Tensorflow C API compiled as .so library __gnu_cxx::recursive_init_error

86 views Asked by At

Working with Ubuntu 20.04 x86_64, GCC 9.4.0, Tensorflow C API Linux CPU only.

A simple C++ tensorflow model prediction code with cppflow wrap.

//this is predict.cpp

#include <iostream>
#include "cppflow/cppflow.h"

int predict() {
    auto input = cppflow::decode_jpeg(cppflow::read_file(std::string("../my_cat.jpg")));
    input = cppflow::cast(input, TF_UINT8, TF_FLOAT);
    input = cppflow::expand_dims(input, 0);
    cppflow::model model("../model");
    auto output = model(input);
    std::cout << "It's a tiger cat: " << cppflow::arg_max(output, 1) << std::endl;
    return 0;
}
int main(){
    predict();
    return 0;
}

compiled with g++ as executable file, it works fine.

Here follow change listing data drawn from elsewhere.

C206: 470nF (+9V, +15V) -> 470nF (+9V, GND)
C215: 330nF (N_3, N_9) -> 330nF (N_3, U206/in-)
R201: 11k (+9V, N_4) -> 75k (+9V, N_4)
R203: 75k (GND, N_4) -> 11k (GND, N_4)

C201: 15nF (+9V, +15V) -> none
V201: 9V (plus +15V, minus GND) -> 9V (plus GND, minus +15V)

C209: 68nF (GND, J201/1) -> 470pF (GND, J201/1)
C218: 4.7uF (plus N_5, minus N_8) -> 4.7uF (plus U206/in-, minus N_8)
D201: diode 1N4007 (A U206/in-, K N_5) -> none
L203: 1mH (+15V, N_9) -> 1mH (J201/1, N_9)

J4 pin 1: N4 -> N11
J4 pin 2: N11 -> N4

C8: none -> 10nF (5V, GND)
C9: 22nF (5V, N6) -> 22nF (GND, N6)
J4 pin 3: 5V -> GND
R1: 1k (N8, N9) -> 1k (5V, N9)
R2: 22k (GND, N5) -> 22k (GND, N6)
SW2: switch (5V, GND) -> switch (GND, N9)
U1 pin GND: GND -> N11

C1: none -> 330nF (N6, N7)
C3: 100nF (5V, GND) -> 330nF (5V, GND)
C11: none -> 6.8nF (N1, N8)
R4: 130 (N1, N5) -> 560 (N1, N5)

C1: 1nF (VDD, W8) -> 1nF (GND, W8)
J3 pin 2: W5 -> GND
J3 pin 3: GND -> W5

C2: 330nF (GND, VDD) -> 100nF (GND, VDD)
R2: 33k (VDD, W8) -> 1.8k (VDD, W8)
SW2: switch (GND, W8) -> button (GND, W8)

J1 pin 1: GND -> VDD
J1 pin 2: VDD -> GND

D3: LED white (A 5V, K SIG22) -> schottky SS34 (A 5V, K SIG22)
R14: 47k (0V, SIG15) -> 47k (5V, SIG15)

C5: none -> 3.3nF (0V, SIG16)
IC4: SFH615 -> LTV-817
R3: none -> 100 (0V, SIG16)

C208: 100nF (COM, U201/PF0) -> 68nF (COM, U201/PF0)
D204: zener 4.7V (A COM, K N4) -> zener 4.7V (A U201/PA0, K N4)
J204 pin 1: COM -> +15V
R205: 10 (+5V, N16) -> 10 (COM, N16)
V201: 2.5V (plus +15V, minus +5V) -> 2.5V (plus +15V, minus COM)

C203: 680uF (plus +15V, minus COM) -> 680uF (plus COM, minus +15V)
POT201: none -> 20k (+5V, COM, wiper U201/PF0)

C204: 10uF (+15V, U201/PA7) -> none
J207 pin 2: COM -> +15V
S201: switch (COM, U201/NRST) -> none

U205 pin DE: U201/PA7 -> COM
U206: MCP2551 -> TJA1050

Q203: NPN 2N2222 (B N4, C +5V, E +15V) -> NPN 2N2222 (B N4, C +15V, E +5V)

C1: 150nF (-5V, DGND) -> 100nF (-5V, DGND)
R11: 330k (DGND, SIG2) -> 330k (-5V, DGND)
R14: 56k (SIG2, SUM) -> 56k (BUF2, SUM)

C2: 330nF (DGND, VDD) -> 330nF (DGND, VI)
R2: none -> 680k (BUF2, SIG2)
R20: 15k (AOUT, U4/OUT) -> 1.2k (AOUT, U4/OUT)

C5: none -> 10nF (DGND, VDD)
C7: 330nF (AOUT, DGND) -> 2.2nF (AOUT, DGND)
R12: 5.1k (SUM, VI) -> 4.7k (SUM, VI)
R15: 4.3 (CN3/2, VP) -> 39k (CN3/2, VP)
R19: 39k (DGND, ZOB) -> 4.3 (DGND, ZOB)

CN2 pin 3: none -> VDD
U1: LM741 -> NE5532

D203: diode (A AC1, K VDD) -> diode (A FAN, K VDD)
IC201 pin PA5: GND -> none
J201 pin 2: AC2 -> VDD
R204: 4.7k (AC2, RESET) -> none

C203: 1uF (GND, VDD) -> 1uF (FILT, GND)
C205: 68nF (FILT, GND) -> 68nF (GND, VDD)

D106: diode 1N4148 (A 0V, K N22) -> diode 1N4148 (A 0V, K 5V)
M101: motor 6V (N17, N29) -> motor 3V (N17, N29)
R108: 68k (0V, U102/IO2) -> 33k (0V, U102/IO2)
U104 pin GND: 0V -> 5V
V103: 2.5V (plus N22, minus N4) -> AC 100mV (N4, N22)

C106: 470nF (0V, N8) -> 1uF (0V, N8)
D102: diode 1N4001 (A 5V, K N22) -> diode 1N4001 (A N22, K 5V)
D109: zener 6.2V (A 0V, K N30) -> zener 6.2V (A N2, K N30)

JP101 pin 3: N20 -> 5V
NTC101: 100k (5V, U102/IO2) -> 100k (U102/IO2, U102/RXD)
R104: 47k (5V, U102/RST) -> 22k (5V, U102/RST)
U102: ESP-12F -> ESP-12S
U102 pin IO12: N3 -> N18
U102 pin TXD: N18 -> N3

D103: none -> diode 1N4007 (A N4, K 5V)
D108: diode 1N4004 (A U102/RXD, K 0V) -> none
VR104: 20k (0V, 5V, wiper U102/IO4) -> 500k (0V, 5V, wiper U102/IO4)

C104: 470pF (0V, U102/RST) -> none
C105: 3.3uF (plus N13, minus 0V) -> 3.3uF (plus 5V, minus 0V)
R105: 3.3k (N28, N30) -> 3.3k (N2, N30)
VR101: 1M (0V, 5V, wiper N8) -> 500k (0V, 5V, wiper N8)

g++ -o predict.out predict.cpp -ltensorflow
./predict.out

However, when I compile this code as a .so library.

//this is predict.cpp
#include <iostream>
#include "cppflow/cppflow.h"

extern "C" int predict() {
    auto input = cppflow::decode_jpeg(cppflow::read_file(std::string("./my_cat.jpg")));
    input = cppflow::cast(input, TF_UINT8, TF_FLOAT);
    input = cppflow::expand_dims(input, 0);
    cppflow::model model("./model");
    printf("model created\n");
    auto output = model(input);
    printf("model predicted\n");
    std::cout << "It's a tiger cat: " << cppflow::arg_max(output, 1) << std::endl;
    return 0;
}

with a g++ command g++ -fPIC -shared -o predict.so predict.cpp -ltensorflow load and execute from another .cpp file, for example:

#include <dlfcn.h>
#include <stdio.h>

int (*predict)();
int main()
{
    void* handle=dlopen("./predict.so",RTLD_LAZY);
    predict=(int(*)(void))dlsym(handle, "predict");
    dlclose(handle);

    predict();

    return 0;
}

I got is error.

model created
terminate called after throwing an instance of '__gnu_cxx::recursive_init_error'
terminate called recursively
terminate called recursively

since cppflow is just a wrap of Tensorflow C AIP, I looked into the auto output = model(input); line which caused this error. It turned out the execution of below sentence of TF C API triggered this error

  TF_SessionRun(this->session.get(), /*run_options*/ NULL,
                inp_ops.data(), inp_val.data(), static_cast<int>(inputs.size()),
                out_ops.data(), out_val.get(), static_cast<int>(outputs.size()),
                /*targets*/ NULL, /*ntargets*/ 0, /*run_metadata*/ NULL,
                this->status.get());

put it in another words, when a .cpp file containing TF_SessionRun() is compiled with g++ as .out, it works. Exported and compiled as.so library and executed in another .cpp file, it fails. A more interesting thing is, when execute the function from .so library multiple times, the error message isn't always the same, sometimes, it prints

model created
terminate called after throwing an instance of '__gnu_cxx::recursive_init_error'
terminate called recursively
terminate called recursively

and some times

model created
terminate called recursively
terminate called after throwing an instance of '__gnu_cxx::recursive_init_error'

look like it is a random wrong memory access error. I checked the error information and the document says:

'If control re-enters the declaration (recursively) while the object is being initialized, the behavior is undefined.'

Still, I can't figure it out why the.out works while the .so failed, when both are compiled with one same compiler. Is it the way I exported the .so library caused this problem? Looking for some clues, appreciate.

0

There are 0 answers